One example of the TWS value proposition comes from HealthTrans, which leveraged TWS to achieve the dynamic workload execution needed to get improved agility and responsiveness from the data center while also driving down costs. HealthTrans can now process more than 284,000 claims daily—yet despite this high demand, the response time is, thanks in part to TWS, less than a second on average. Furthermore, job processing time has fallen roughly eighty percent, from forty-five minutes on average to just ten.
3. Quantified cost tracking
Organizations looking to improve cost visibility will find an excellent solution to that problem in IBM Tivoli Usage and Accounting Manager (US) (TUAM). This offering can, thanks to its intelligent agents, collect and analyze data pulled in from different elements in the data center and then create reports that reflect costs in any required level of detail or logical dimension. For instance, costs can be shown as accruing by the business project, team of staff members, application, service or IT element, spanning virtual, distributed and mainframe environments to deliver a complete picture of just how and why costs are going up (or down).

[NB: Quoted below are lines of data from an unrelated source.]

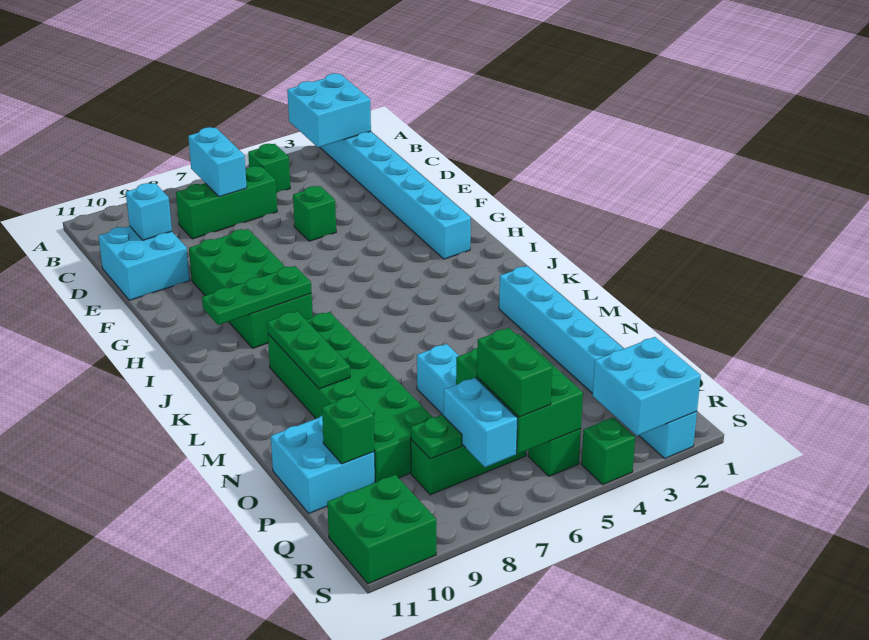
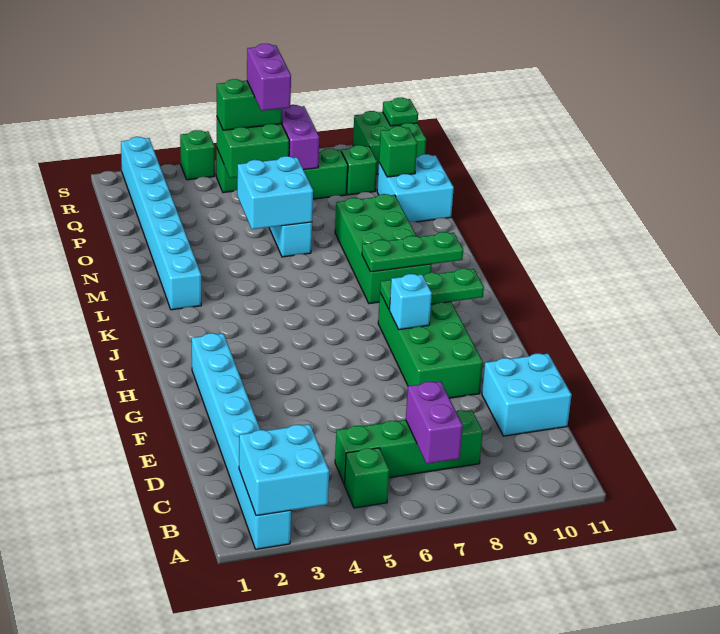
cyan brick B7:C7 level 2 -> purple brick B7:C7 level 2
green brick C6:C8 level 1 -> green brick C5:C8 level 1
cyan brick D10 level 2 -> cyan brick H8 level 2
green brick E5 level 1 -> green brick Q9 level 1
green brick K8:P9 level 1 -> green brick K8:N9 level 1
green plate K9:M9 level 2 -> green plate K8:K10 level 2
green brick P5:R6 level 2 -> green brick Q5:R6 level 2
green brick Q6:R6 level 3 -> green brick R5:R6 level 3
none -> purple brick Q6:R6 level 4
cyan brick Q7:R7 level 2 -> purple brick Q7:R7 level 2
green plate Q8 level 2 -> green plate S11 level 2
cyan brick R2:S3 level 2 -> cyan brick N5:O6 level 2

The experience (US) of Con Edison, a regulated utility serving the New York City area, helps to illustrate how TUAM can support cost reduction strategies. In order to better determine the source of costs and thus suggest possible optimizations, Con Edison deployed TUAM as part of a larger cost-control initiative. The results: an average energy savings of forty percent or more, an average payback period of less than two years, and the deferral of new data center investments.